South Korea was on high alert yesterday for more cyber attacks amid suspicions that North Korea was behind a recent wave of Web site outages in the South and in the US. The South warned that computer networks of key infrastructure could be targeted.
The National Intelligence Service said in a statement that it was strengthening cyber security measures for government computer networks, citing a possible new wave of attacks which could target national infrastructure operators like energy, telecommunications and media companies.
The intelligence agency said the sophistication of the attacks suggested they were carried out at a higher level than rogue or individual hackers.
Earlier yesterday, the country’s leading computer security company also said that another wave of attacks was expected in South Korea later in the day.
Seoul-based antivirus software developer AhnLab said it has analyzed a virus program that sent a flood of Internet traffic to paralyze Web sites in both South Korea and the US.
It said seven South Korean sites were likely to be targeted yesterday, including those of the Ministry of Public Administration and Security, Kookmin Bank and the mass-circulation Chosun Ilbo newspaper.
Intelligence officials in South Korea believe North Korea or pro-Pyongyang forces were behind the cyber attacks in the US over the July 4 US Independence Day holiday weekend and in South Korea since Tuesday.
Some South Korean sites remained inaccessible or unstable on Thursday, including the National Cyber Security Center, affiliated with the main spy agency.
US authorities also eyed North Korea as the origin of the trouble, though they warned it would be difficult to identify the attackers quickly.
Three US officials said that while Internet addresses have been traced to North Korea, that does not necessarily mean the attack involved Pyongyang. They spoke on condition of anonymity because they were not authorized to speak publicly on the matter.

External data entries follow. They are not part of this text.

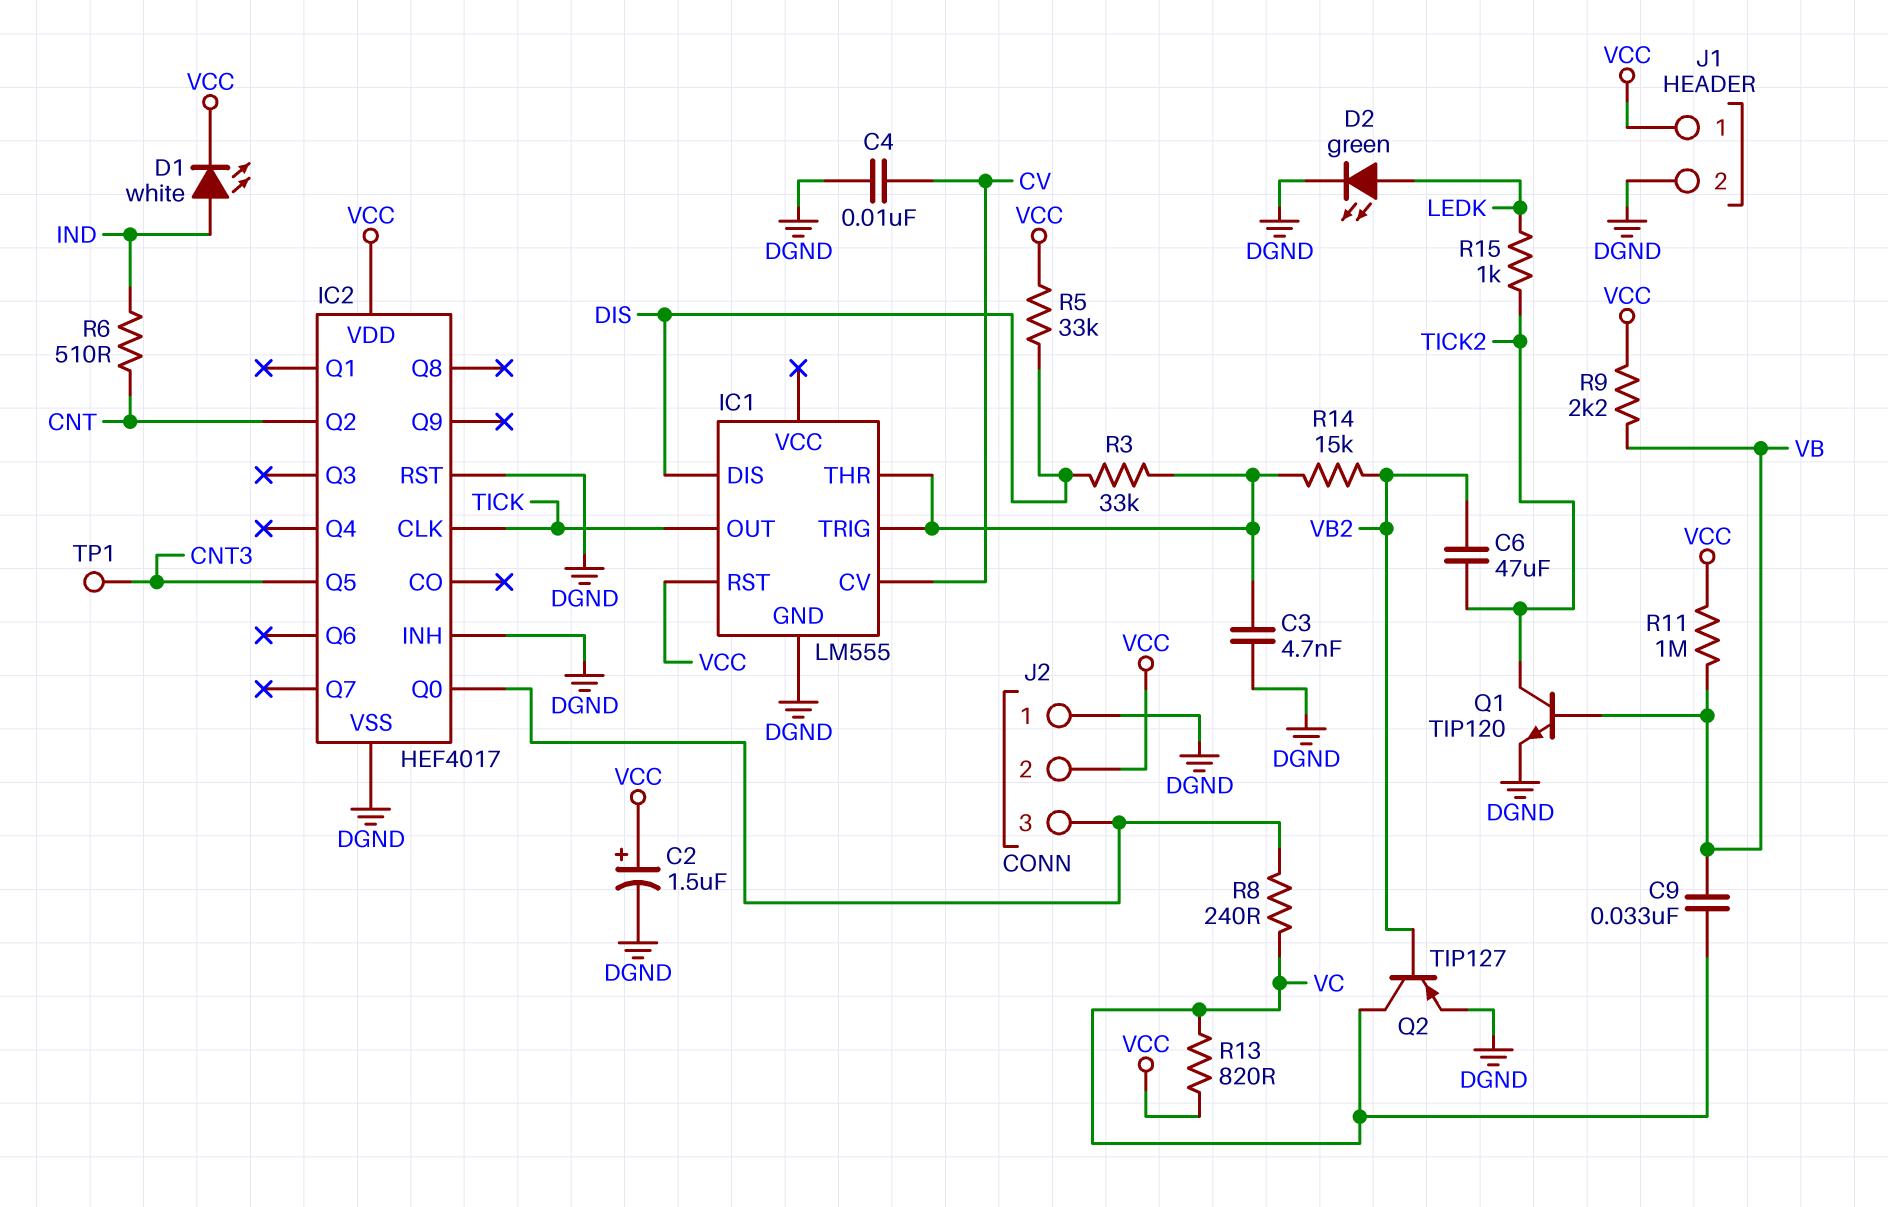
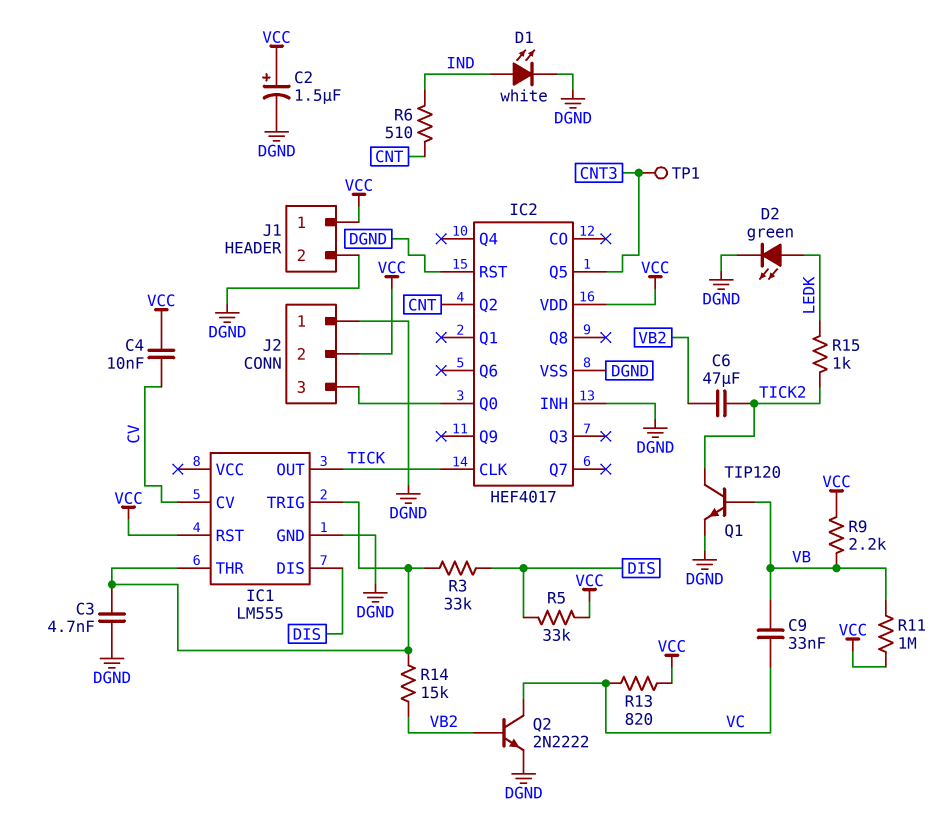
C4: 10nF (CV, DGND) -> 10nF (CV, VCC)
D1: LED white (A IND, K VCC) -> LED white (A IND, K DGND)
Q2: PNP TIP127 (B VB2, C VC, E DGND) -> NPN 2N2222 (B VB2, C VC, E DGND)
R8: 240 (IC2/Q0, VC) -> none

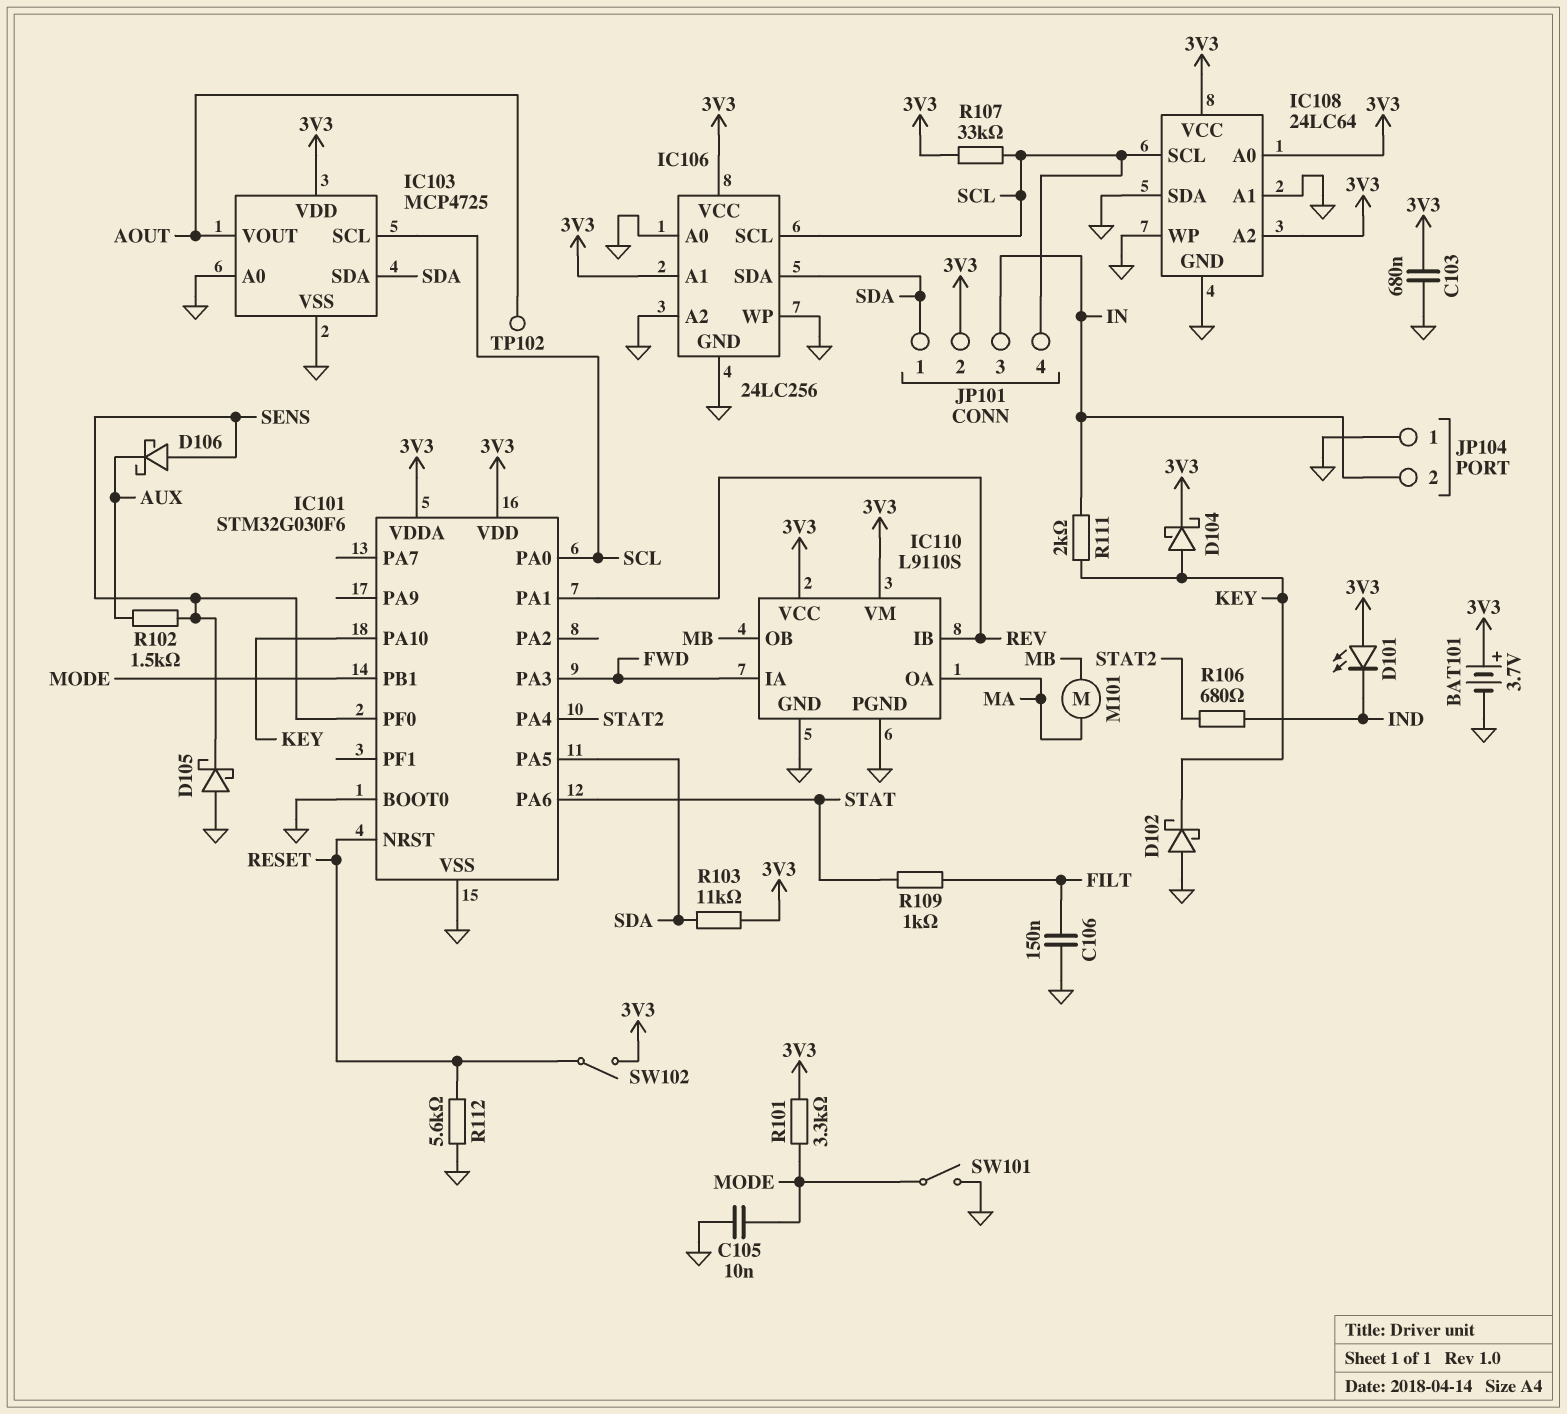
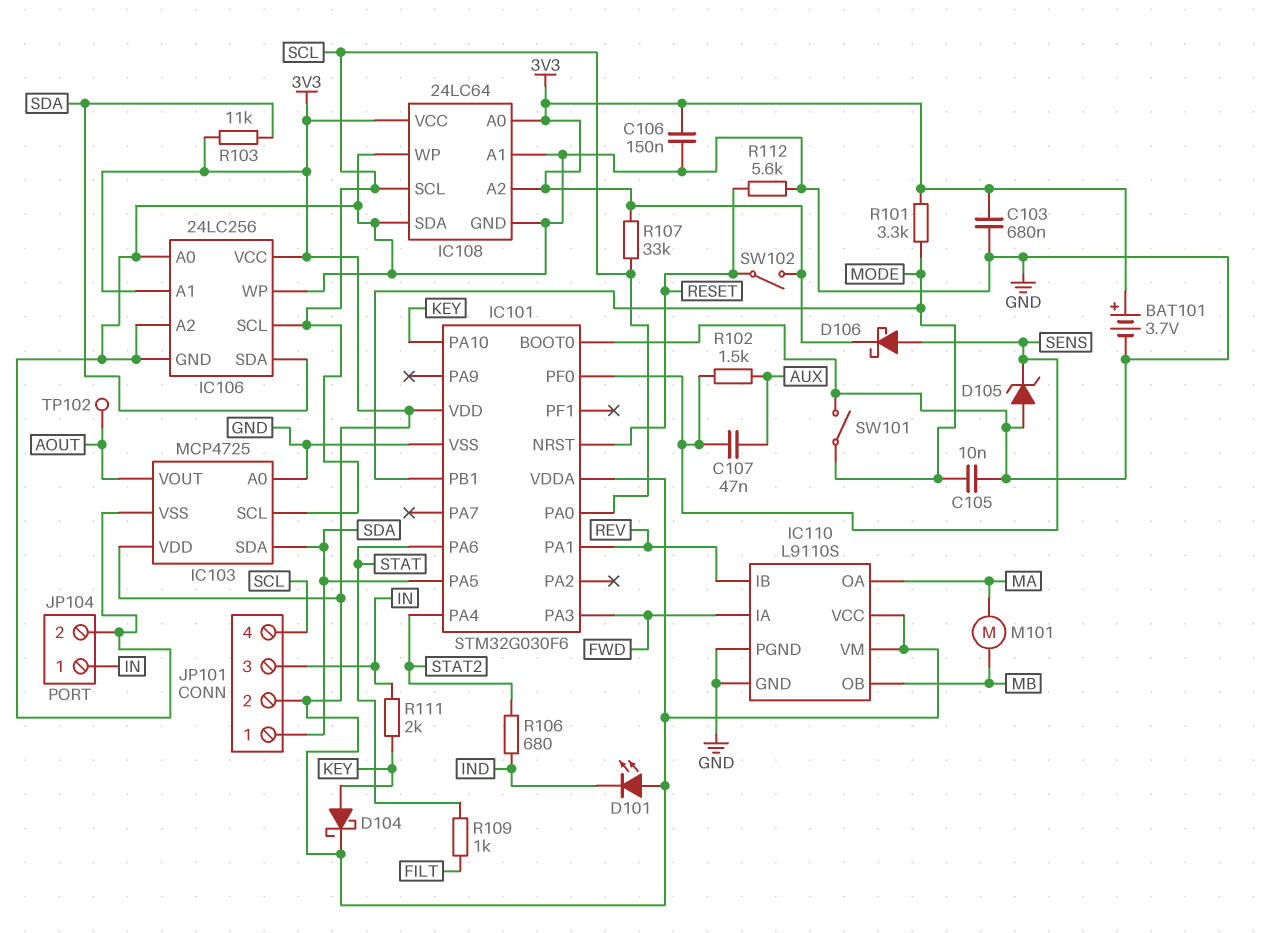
C106: 150nF (FILT, GND) -> 150nF (3V3, GND)
C107: none -> 47nF (AUX, SENS)
D102: schottky (A GND, K KEY) -> none
D105: schottky (A GND, K SENS) -> zener (A GND, K SENS)
D106: schottky (A SENS, K AUX) -> schottky (A SENS, K 3V3)
JP104 pin 1: GND -> IN
JP104 pin 2: IN -> GND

On Thursday, the Dong-a Ilbo newspaper reported that South Korea has detected signs that North Korea or its sympathizers in China or elsewhere committed the cyber attacks.
The paper, citing an unidentified government official, said the assessment was made after an investigation on infected computers’ IP addresses — the Internet equivalent of a street address or phone number.
The cyber outages were caused by so-called denial of service attacks in which floods of computers all try to connect to a single site at the same time, overwhelming the server that handles the traffic, the state-run Korea Information Security Agency said.
In South Korea, 12 sites were initially attacked on Tuesday, followed by attacks on Wednesday on 10 others, including those of government offices like the presidential Blue House and the Defense Ministry, banks, vaccine firms and Web portals. The US targets included the White House, the Pentagon, the US Treasury Department and the New York Stock Exchange.
The state-run Korea Communications Commission said on Thursday it was considering raising the alert level again to “orange,” the second highest of four levels of alertness, if more cyber attacks occur and cause serious problems.
The “orange” level requires the government to mobilize more personnel and equipment to cope with cyber attacks, said agency official Ku Kyo-young. The current level is “yellow.” Ku said about 20,000 computers in South Korea had been infected by Wednesday evening and the number could have increased.